American bank robber and partner of Machine Gun Kelly

Albert Lawrence Bates (October 16, 1893 – July 4, 1948) was an American bank robber and burglar during the 1920s and 1930s. He used a number of different aliases during his criminal career including George Davis, George Harris and J.B. King. He was the longtime partner of George "Machine Gun" Kelly. He also took part in the kidnapping of oil magnate Charles Urschel in July 1933.

==Biography==
Albert Bates was born on October 16, 1893, to Elizabeth Mary Hughes and Wiley Bates. He enlisted in the U.S. Army in 1911 but was arrested for desertion and sent to the military prison on Alcatraz where he stayed for 15 months. Albert Bates was first arrested in Nevada for burglary on March 28, 1916, and was sentenced to serve 1 to 15 years at the state prison in Carson City. He was paroled on November 13, 1917, and was out for less than half-a-year when he was arrested for burglary in Ogden, Utah, on April 22, 1920. He was convicted on August 3, 1921, and sentenced to five years at the Utah state prison where he remained for five years.

Bates would continuously be in trouble with the law throughout his criminal career, particularly as a young man, and was imprisoned in the Colorado state penitentiary in Cañon City for a third burglary conviction on May 10, 1927.

By the time of his release on July 17, 1930, again being granted parole, Bates had become a hardened criminal. He soon joined up with bank robber "Machine Gun Kelly", who had been released from Leavenworth a month before Bates, and together robbed their first bank in Denton, Texas, with several others on February 6, 1932. Seven months later, he and Kelly teamed with Eddie Bentz to rob a bank on Colfax, Washington, of $77,000 in cash and bonds on September 21. He and Kelly, this time with Eddie Doll, hit another bank in Tupelo, Mississippi, for $38,000 on November 30, 1932. This robbery was one of many wrongly attributed to Pretty Boy Floyd by authorities.

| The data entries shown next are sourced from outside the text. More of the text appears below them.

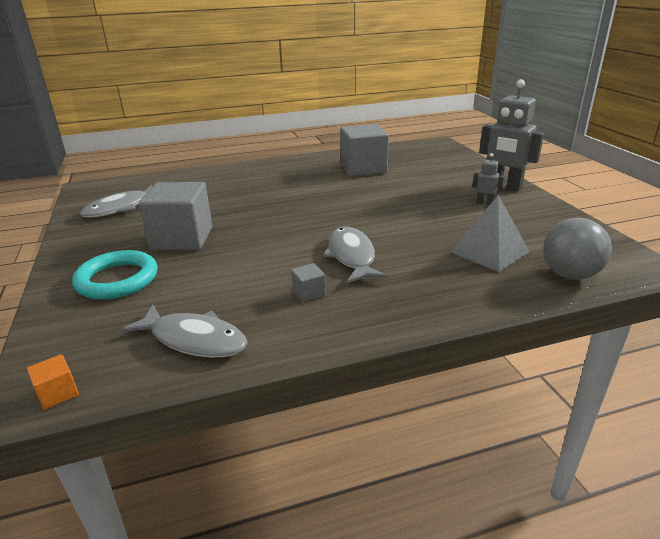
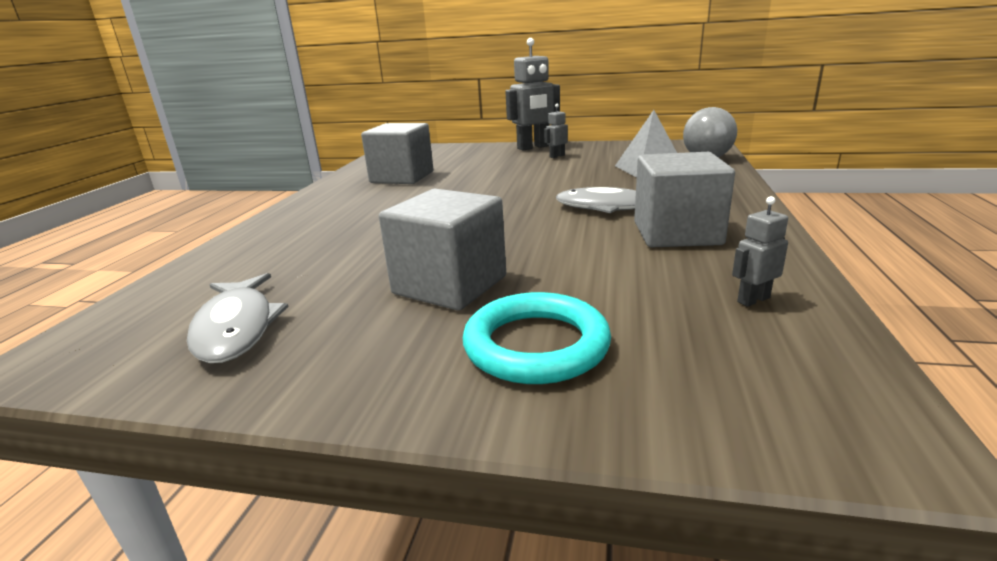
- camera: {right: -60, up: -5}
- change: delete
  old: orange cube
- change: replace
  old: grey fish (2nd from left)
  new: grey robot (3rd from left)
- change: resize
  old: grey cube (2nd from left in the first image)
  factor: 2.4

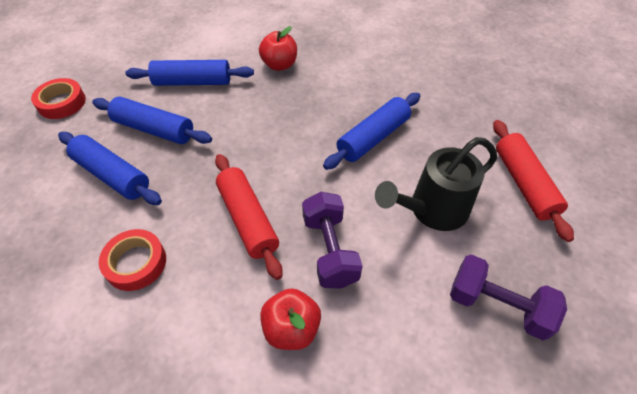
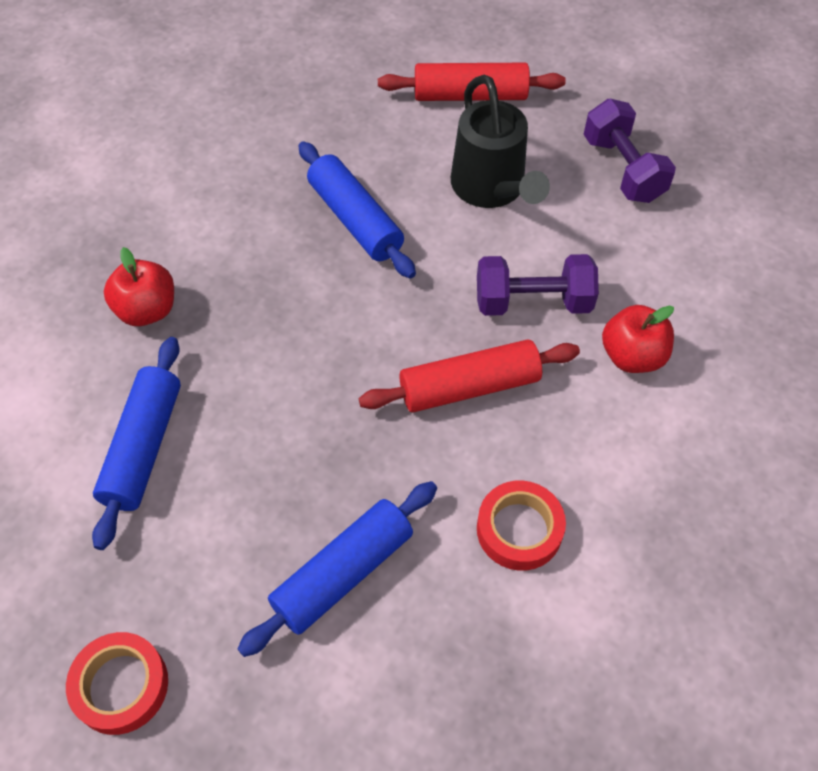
- camera: {right: -80, up: 5}
- change: delete
  old: blue rolling pin (2nd from left)
- change: rotate
  old: purple dumbbell (2nd from left)
  degrees: -60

With violent shootouts between outlaws and law enforcement on the rise in 1932 and 1933, Bates and Kelly began considering kidnapping. They may have been encouraged by the successful 1933 kidnapping of brewer William Hamm for $100,000 as they soon began planning the kidnapping of Charles Urschell, a wealthy oil tycoon in Oklahoma City. On July 22, 1933, Bates and Kelly abducted Urschell from his home at gunpoint and drove him to a Texas ranch owned by Kelly's in-laws. They eventually received a $200,000 ransom and Urschell was safely released on July 31.

The ranch was eventually discovered by authorities. Reports vary about detective work by the FBI. Federal agents raided the ranch on August 12 arresting three of Kelly's in-laws and a visiting Harvey Bailey. Bates was arrested the same day in Denver for passing stolen checks. Although Kelly would evade authorities for another month, Bates and the rest involved in the Urschall kidnapping were convicted in federal court on September 30, 1933. All were sentenced to life imprisonment a week later with Bates being sent to Alcatraz where he was later joined by his partner Kelly. Bates died of heart disease on July 4, 1948, and is buried at Holy Cross Cemetery in Colma, California.